Based on emails and comments, a few people missed the joke at the end Thursday’s post. The three movies my friend listed were all written by the same screenwriter, Charlie Kaufman; each film had a different director. Clearly, the writer leaves a consistent mark.
Several people concurred with Do You Come With the Car:
Titanic would be a completely different film if directed by Tim Burton rather than James Cameron.
Sure, and it would be different if it was written by John August rather than James Cameron. It would be different if it was shot by Darius Khondji rather than Russell Carpenter, or edited by Thelma Schoonmaker rather than Conrad Buff and Richard Harris.
I’m not arguing that the director is unimportant. I’m arguing that he’s not the only important person. A movie is made by a lot of people, not one, single author.
Ryan M. wrote:
How a scene is shot and edited can change the emphasis of the audiences attention and the mood to an entirely different place from what the script had intended.
Yes, yes, the various departments are interrelated. If a scene is written to take place in front of a roaring fire, that affects the lighting. It doesn’t make it any less true to say the DP is responsible for the way a scene is lit.
Claiming that the “average viewer” can’t tell the difference is a fallacious argumentum ad populum.
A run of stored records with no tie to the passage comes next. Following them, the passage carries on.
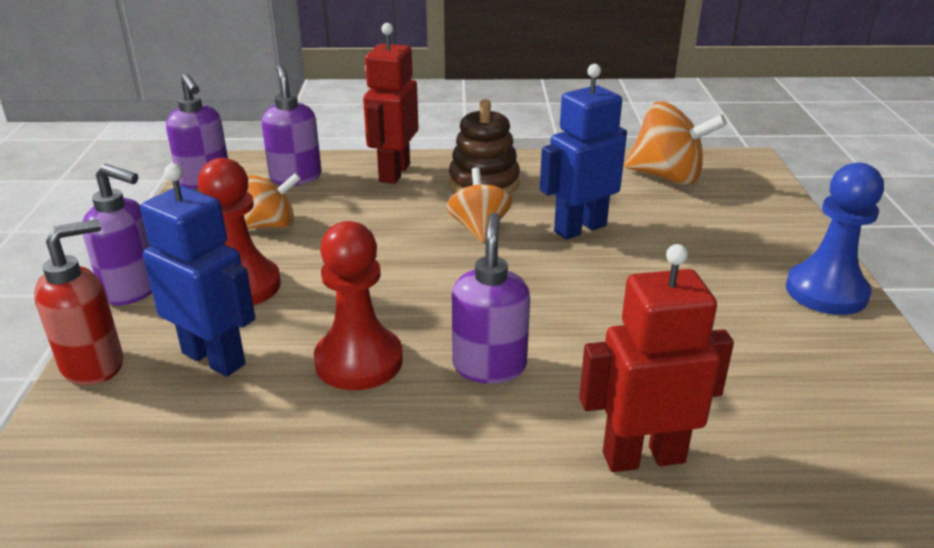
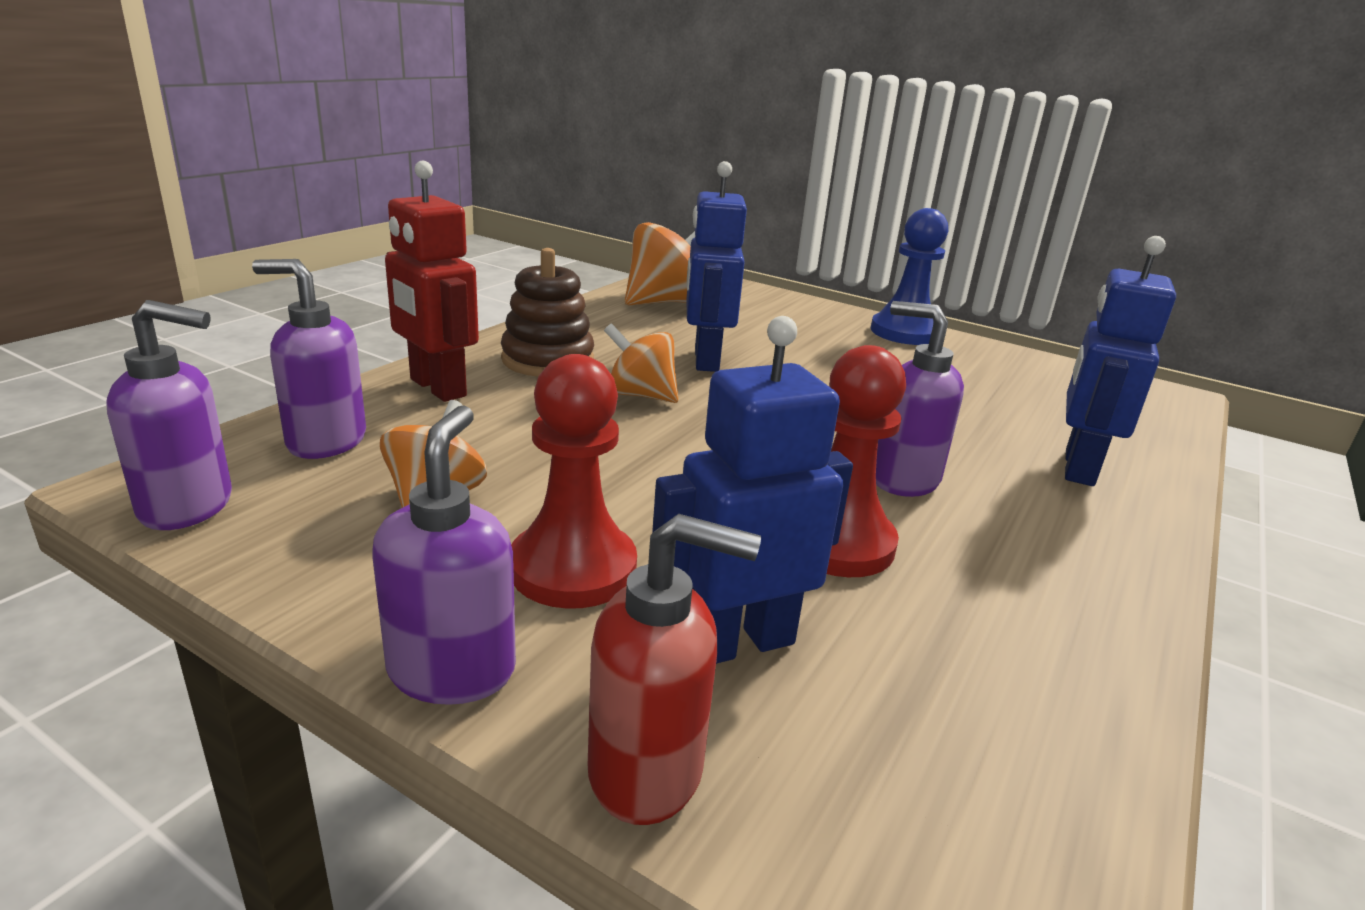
camera: 60 degrees left, 5 degrees down
(94, 365) = (648, 771): red soap dispenser -> red soap dispenser turned 105 degrees clockwise
(133, 290) = (452, 670): purple soap dispenser -> purple soap dispenser turned 45 degrees counterclockwise
(643, 457) = (1078, 468): red robot -> blue robot

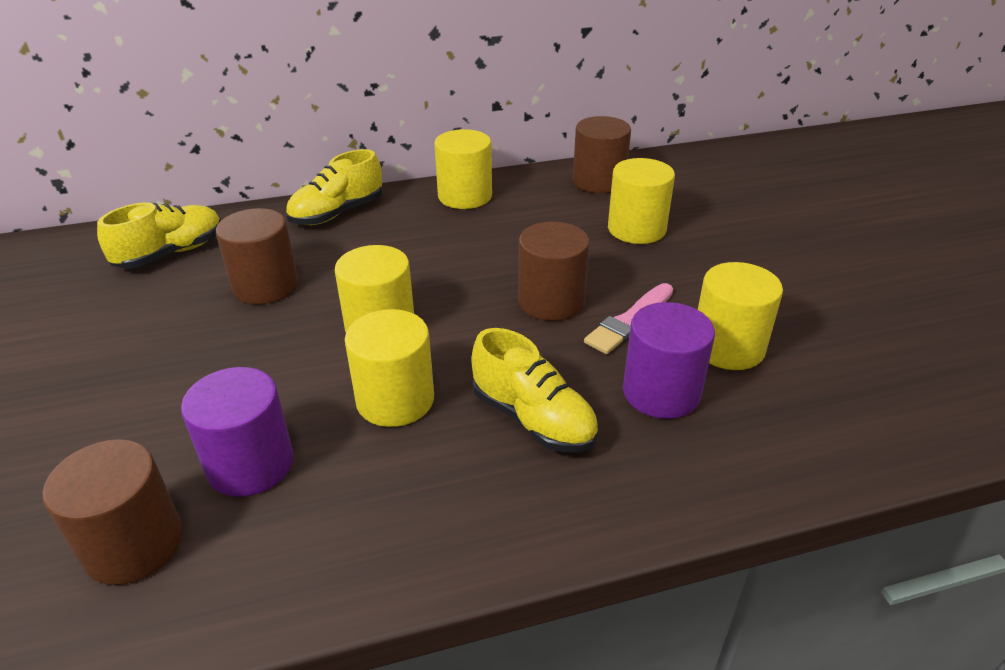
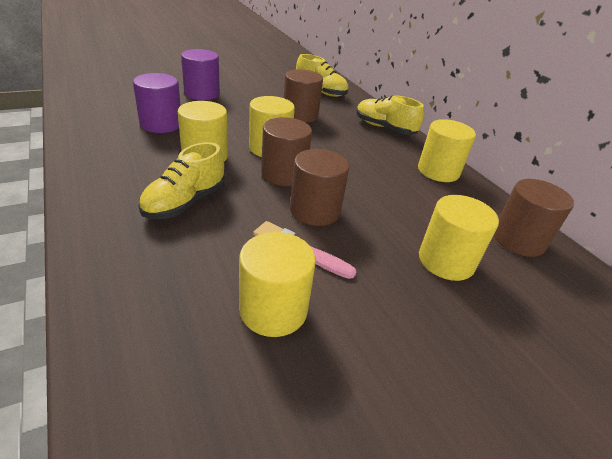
camera: 75 degrees right, 0 degrees up
(134, 544) = (119, 107): brown cylinder -> brown cylinder (284, 174)
(661, 392) = (210, 262): purple cylinder -> purple cylinder (202, 93)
The opinion of a majority of people doesn’t become truth.
Hey, somebody paid attention in rhetoric class. The thing is, appealing to popular opinion does not ipso facto render the argument false. We’re not talking about math or science here.
It’s a movie, and popular opinion counts.
Story isn’t “entirely the writers purview”. Producers and directors might enforce a ton of notes and rewrites.
You’ve got the causality backwards. Directors can demand a rewrite because of auteur theory.
In every other medium, from comic books to plays, from television to opera, the writer’s work is sacrosanct. Even when the writing is altered for one reason or another, the writer is still the author.
Romeo and Juliet is restaged in abridged form in dozens of high schools around the world every year. Would you consider the local drama teacher to be the author of the play?
I just don’t see why movies should be the exception.
Beyond that, telling someone to do something is not the same as actually doing it. If you’re going to conflate managing with creating, why stop at the director or producer? What about the production executive who oversees the production and tells the director to make it edgier? Or the studio head who greenlit the movie in the first place? Or the CEO of the entertainment conglomerate who hired the studio head?